Il mio tentativo: Abbiamo previsto di uscire in mare, bisogna anche il mare sia calmo.


----------



## brian

_Sortir en mer_? Je dirais: _andare al mare, fare un bagno al mare_ (visto che nel tuo caso si tratta di andare fisicamente nel mare, no?)

_faut-il que_ = _sempre che_ + congiuntivo


----------



## itka

> _Sortir en mer_? Je dirais: _andare al mare, fare un bagno al mare_ (visto che nel tuo caso si tratta di andare fisicamente nel mare, no?)


No, penso di no. 
_"Sortir en mer"_ si usa soltanto per parlare di una barca o di una nave (o della gente che si trova sopra).
Direi : _Abbiamo previsto di uscire in mare, bisogna solo che il mare sia calmo._


----------



## Schrodinger's_Cat

Itka,

Non capisco perche hai utlizzato "bisogna solo", e perche' non "bisogna anche"??


----------



## itka

Secondo me sarebbe la traduzione più fedele di "encore faut-il". 
Non significa "ci vuole ancora" (un'altra cosa)  ma "bisogna soltanto".
Ecco un esempio in francese :
_"Il dit qu'il partira en Chine l'an prochain. Encore faut-il qu'il réussisse d'abord son examen !"_ ---> se non  riuscisse, non potrebbe andarci ---> _bisogna soltanto_ che riesca prima il suo esame.

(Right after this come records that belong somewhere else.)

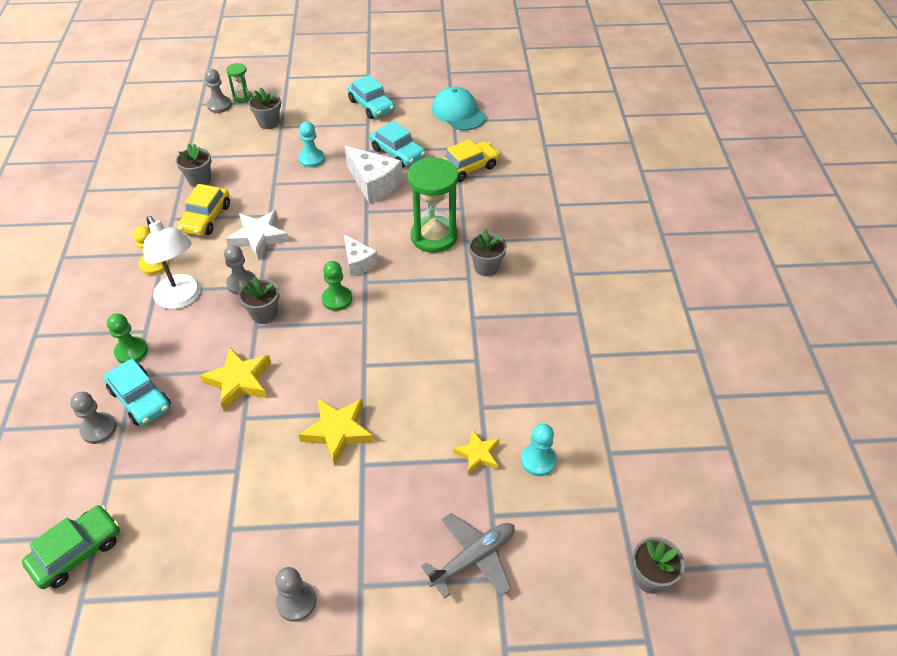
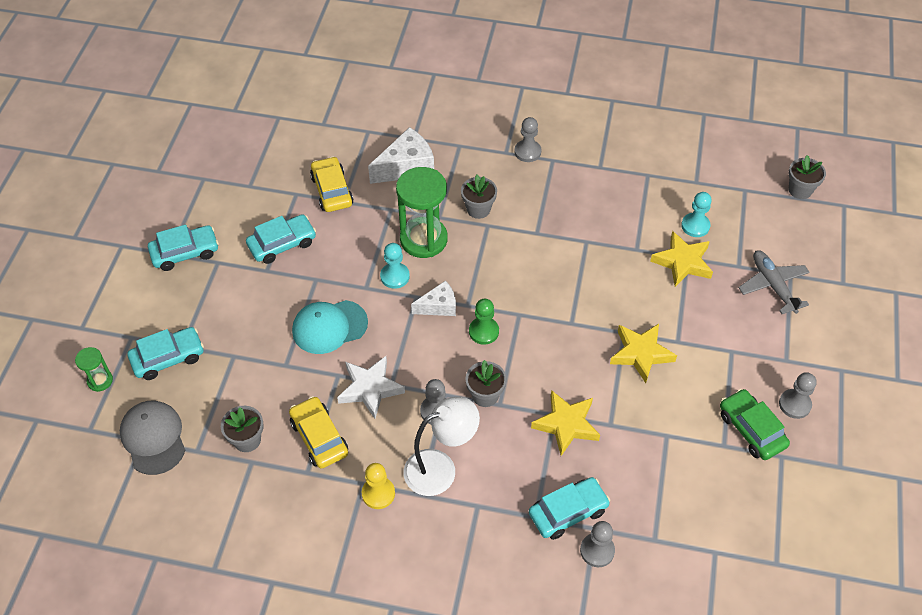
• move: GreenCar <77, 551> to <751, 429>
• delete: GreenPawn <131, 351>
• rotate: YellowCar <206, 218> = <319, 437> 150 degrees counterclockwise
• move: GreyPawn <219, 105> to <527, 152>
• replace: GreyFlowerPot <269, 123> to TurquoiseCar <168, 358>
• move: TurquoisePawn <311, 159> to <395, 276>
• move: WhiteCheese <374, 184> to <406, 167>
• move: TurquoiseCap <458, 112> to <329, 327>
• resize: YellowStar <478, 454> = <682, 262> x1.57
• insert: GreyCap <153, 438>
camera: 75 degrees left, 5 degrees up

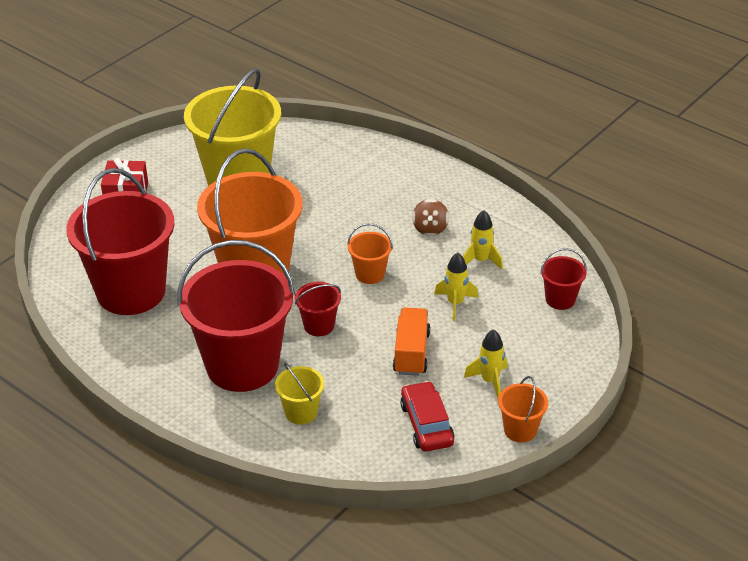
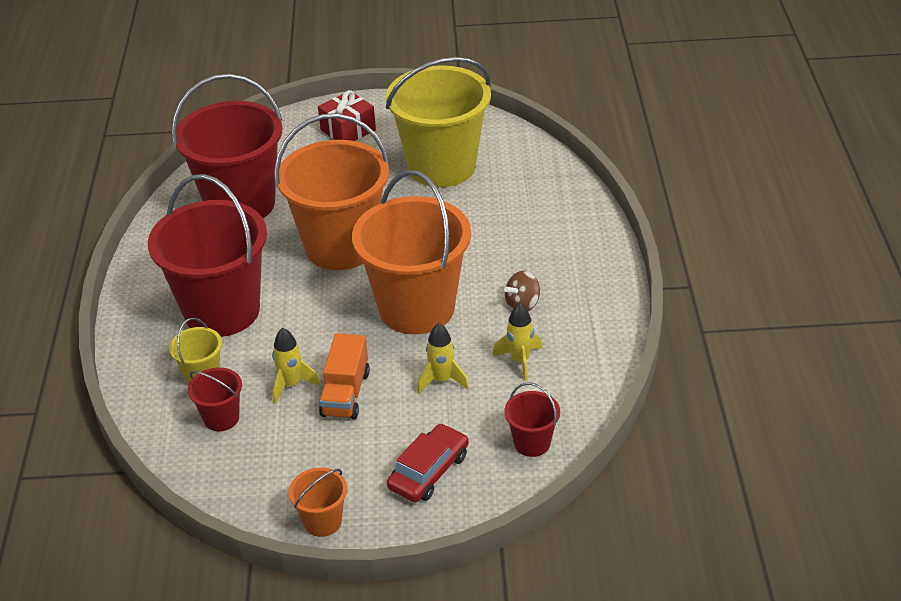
• move: RedBucket <319, 325> to <221, 418>
• resize: OrangeBucket <370, 274> = <416, 308> x2.32
• rotate: OrangeTruck <411, 353> = <345, 393> 135 degrees clockwise
• move: RedCar <427, 424> to <429, 471>
• move: YellowRocket <489, 381> to <291, 385>
camera: 50 degrees right, 0 degrees up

Adesso sto chiedendomi se "bisogna soltanto" non sarebbe stato più corretto che "bisogna solo"...


----------



## brian

Ciao itka, _bisogna solo_ e _bisogna soltanto_ sono perfettamente uguali secondo me.

Ripeto comunque che può andar bene anche l'espressione _sempre che_: _...sempre che il mare sia calmo / ...sempre che lui passi (riesca a passare) l'esame._

NB: in italiano non si può "riuscire" un esame, si dice semplicemente _passare un esame_.


----------